So how does trimming work? You have requested a radius r rounding. So you remove length r from the path. There are two cases, either the last segment has length>r or it does not. Consider the first case. We need to remove a partial segment. The last section of the path_sweep is defined by the two final profiles and it is constructed by linear interpolation between those profiles. We therefore should perform a linear interpolation (lerp) operation between the profiles in the proportion of r divided by the length of the last segment. This linear interpolation will produce a distorted profile---it will be different than the original profile except in the special case where the two profiles are both perpendicular to the last path segment. In this special case, the cap will be built on the original user-given profile and it will have its flat surface coplanar with the original terminal face of the path_sweep. But in ithe general case, neither of those things is true. The cap's top surface won't be in the same plane as the original surface, and the cap will be based on a profile that is different from the user specified profile---the interpolation between two.

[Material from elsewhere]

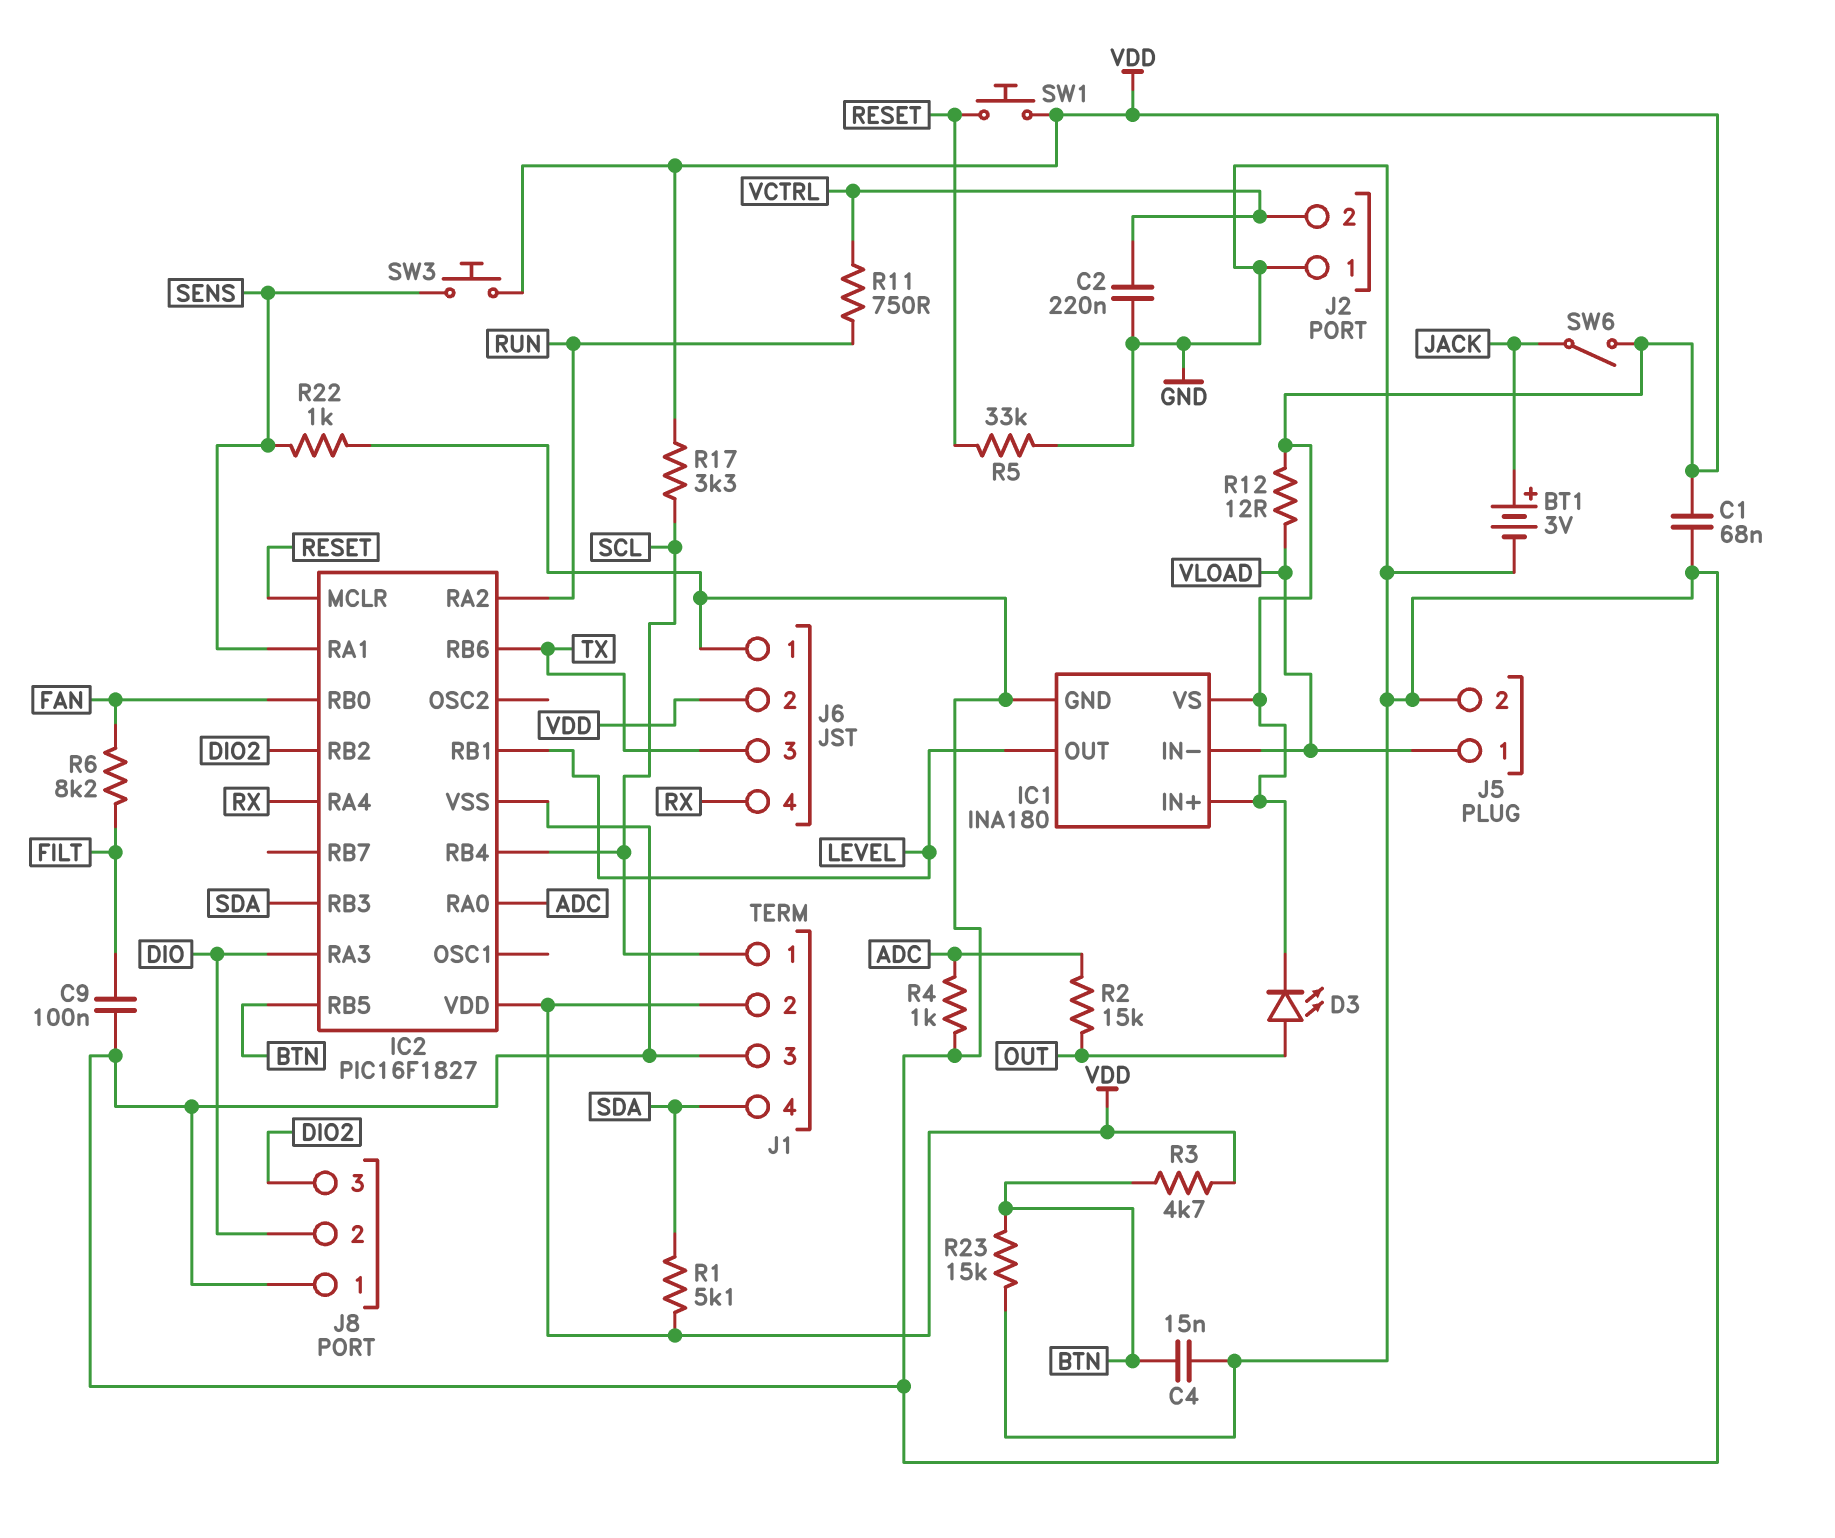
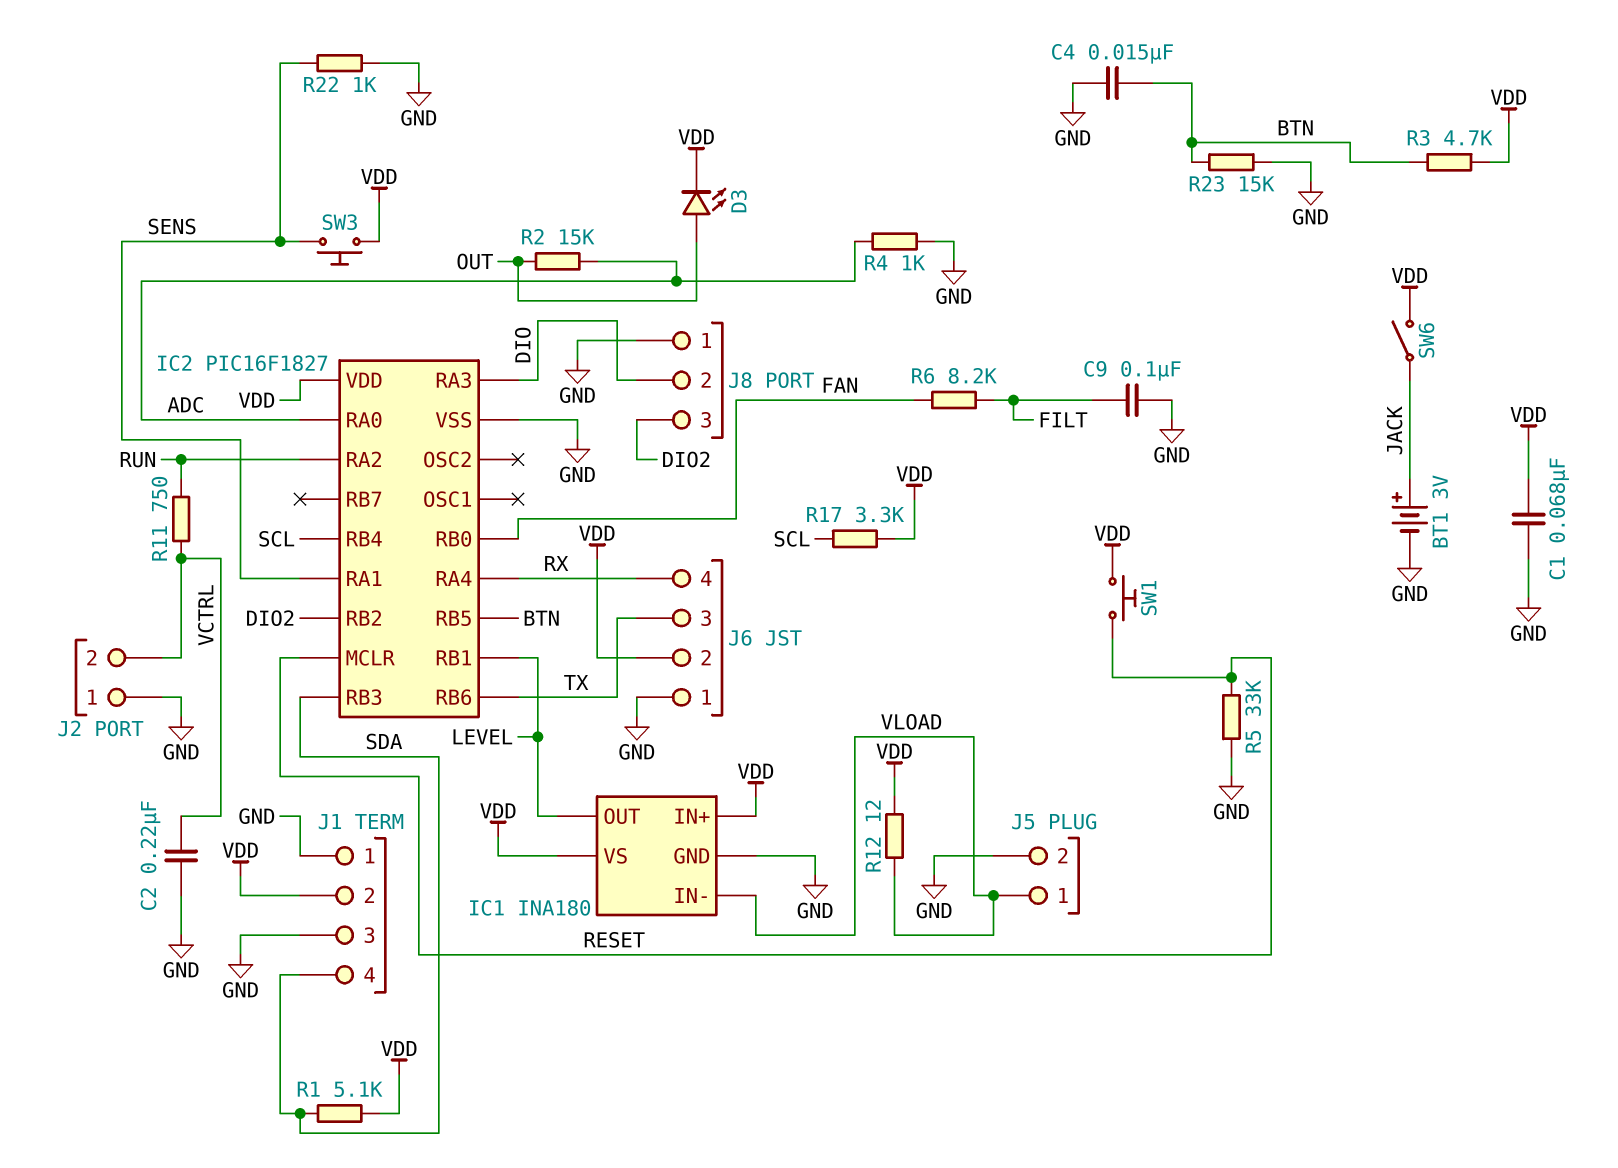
J1 pin 1: SCL -> GND

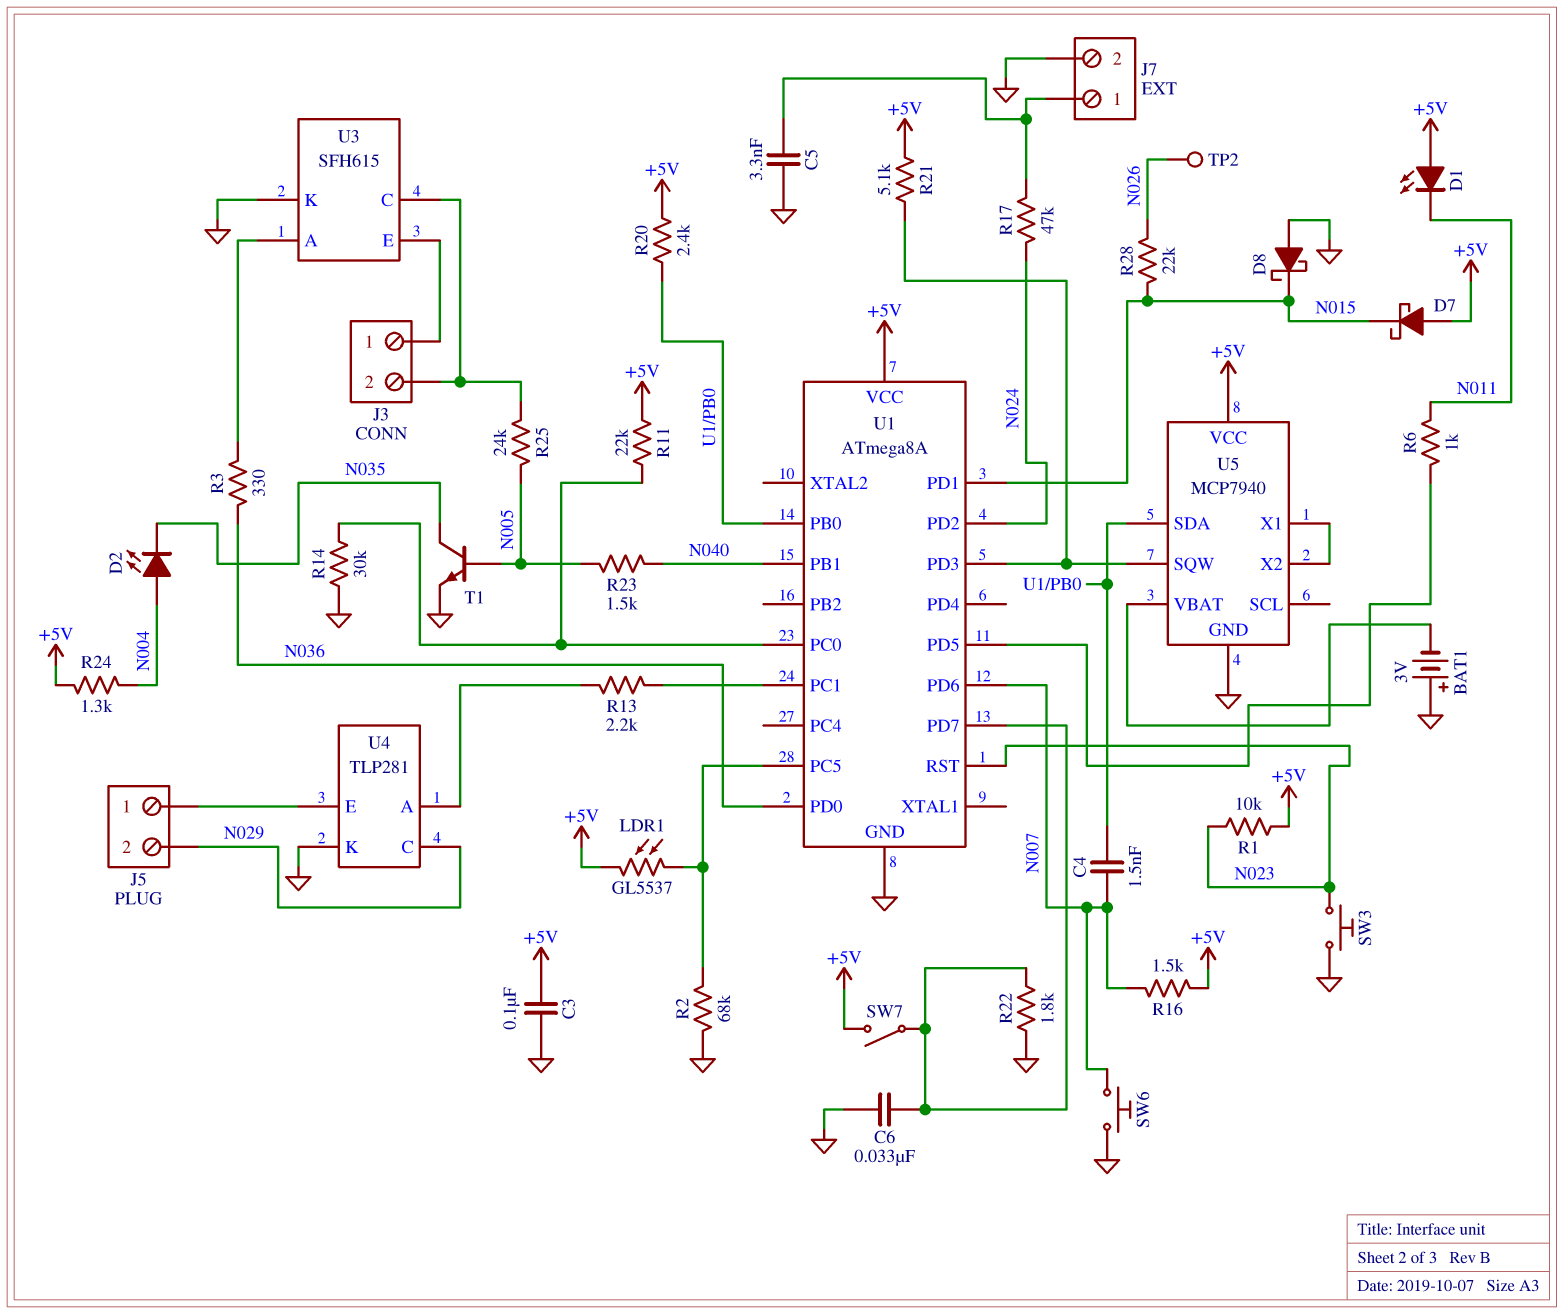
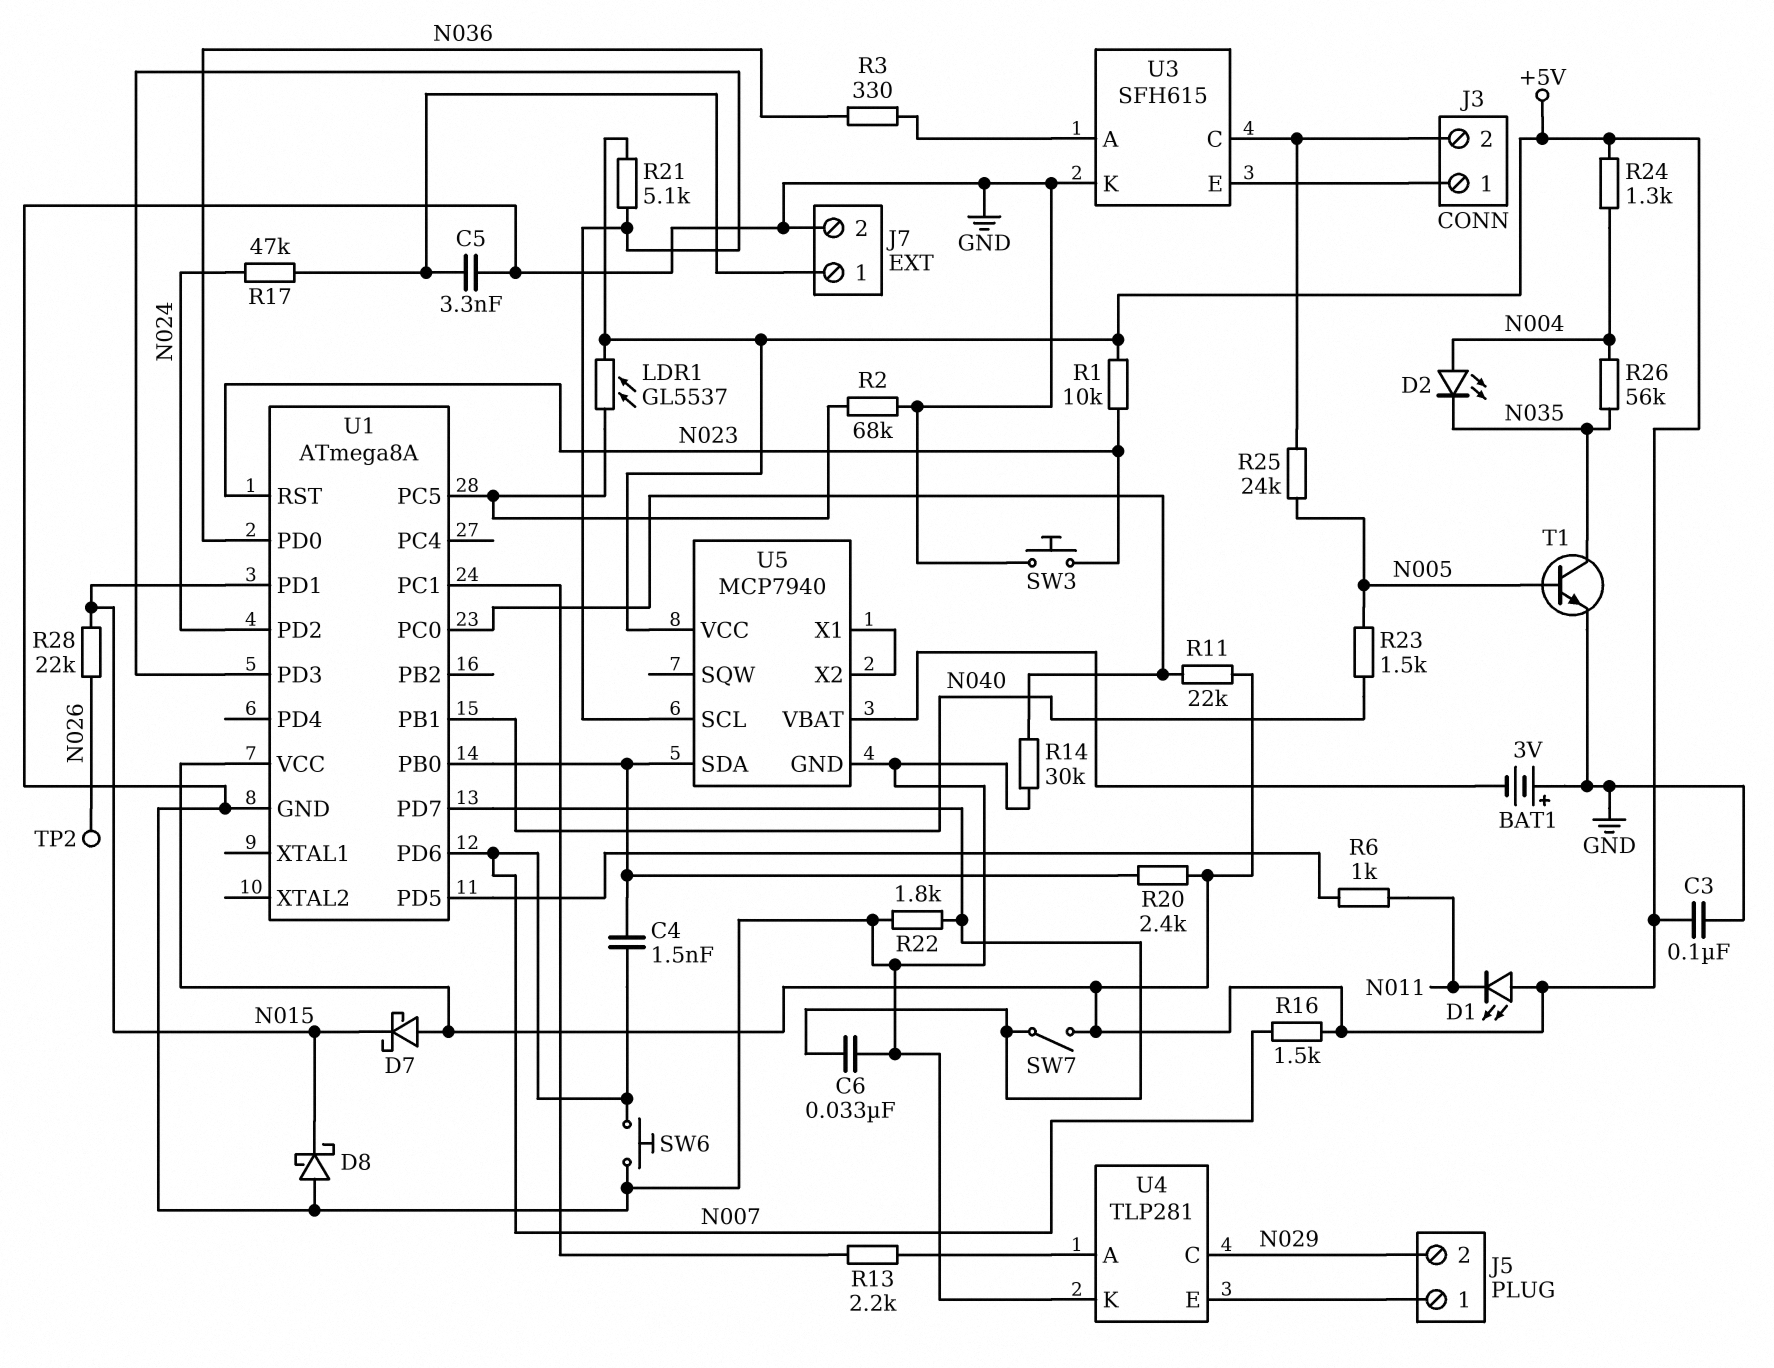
R26: none -> 56k (N004, N035)
U5 pin SCL: none -> U1/PD3
U5 pin SQW: U1/PD3 -> none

So what happens if the final segment length of the path is less than r? In that case you have to cut back many segments. Actually now that I think this through carefully, it seems like linear interpolation is the correct approach even in this situation, so the complexity may be less than I thought. The twist and scale will have been computed at each path sample point and connected linearly when making the sweep. So the main point of confusion really is just that adding rounding changes the location of the final surface, which is arguably unexpected. This change can be quite large if the profile is big and the curvature is large. It's unclear to me if having the rounding based on the interpolated profile causes any issues.